Unfortunately, sooner or later, he will be faced with the task of evicting a tenant for
failure to pay rent, then have to reclaim the storage space and remove or dispose of the
tenant's property. The most common way to do this is to place a lien against the property
and hold an auction to dispose of the goods.
In general, most states give self-storage operators extraordinary leverage against
delinquent tenants. Nearly every state has specific statutes that govern the
sale-and-disposal process, as provided for in the state's Self Service Storage Facility
Act. However, if the procedures are not followed to the letter, or if there is an error in
any step of the sale-and-disposal process, the self-storage operator leaves himself
vulnerable to law suits claiming loss or damage of stored goods. Even when the process is
handled correctly, it is not uncommon for a disgruntled tenant to file a claim against the
operator charging negligence in the removal or disposition of stored property.

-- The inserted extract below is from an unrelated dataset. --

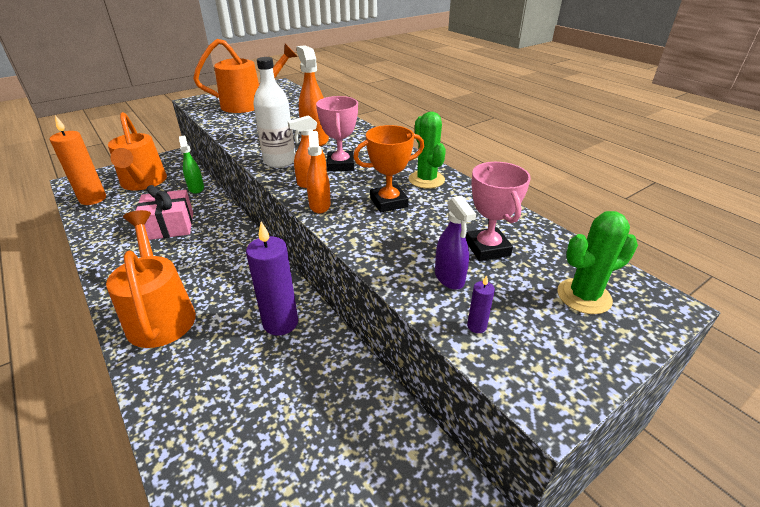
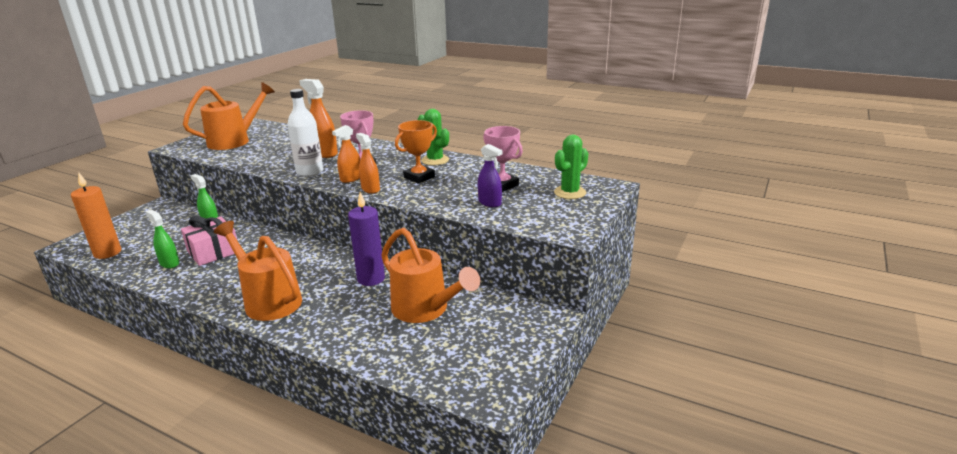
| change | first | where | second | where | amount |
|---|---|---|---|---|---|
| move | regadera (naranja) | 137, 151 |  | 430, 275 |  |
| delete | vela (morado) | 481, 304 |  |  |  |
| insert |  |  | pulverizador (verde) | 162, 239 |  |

Sale-and-disposal legal-liability insurance is an important coverage that is specific
to the self-storage industry and should be considered an essential part of every
self-storage owner's business insurance package. Sale-and-disposal legal-liability
coverage provides self-storage operators with protection against conversion: the act of
wrongfully taking, selling, using or destroying the goods of another party. Due to the
incredible diversity of goods commonly stored and the wide range of values of the
property, the penalty for conversion can be extremely high. Recently, a self-storage
operator was held liable for $250,000 in damages by a California court for the wrongful
sale of a customer's property. The court judged that the storage owner's notice of
intention of sale was defective, since the operator's newspaper ad did not include the
delinquent tenant's name, which was required by state law. The court ruled that the
operator was in violation of negligence and conversion as a result of this error.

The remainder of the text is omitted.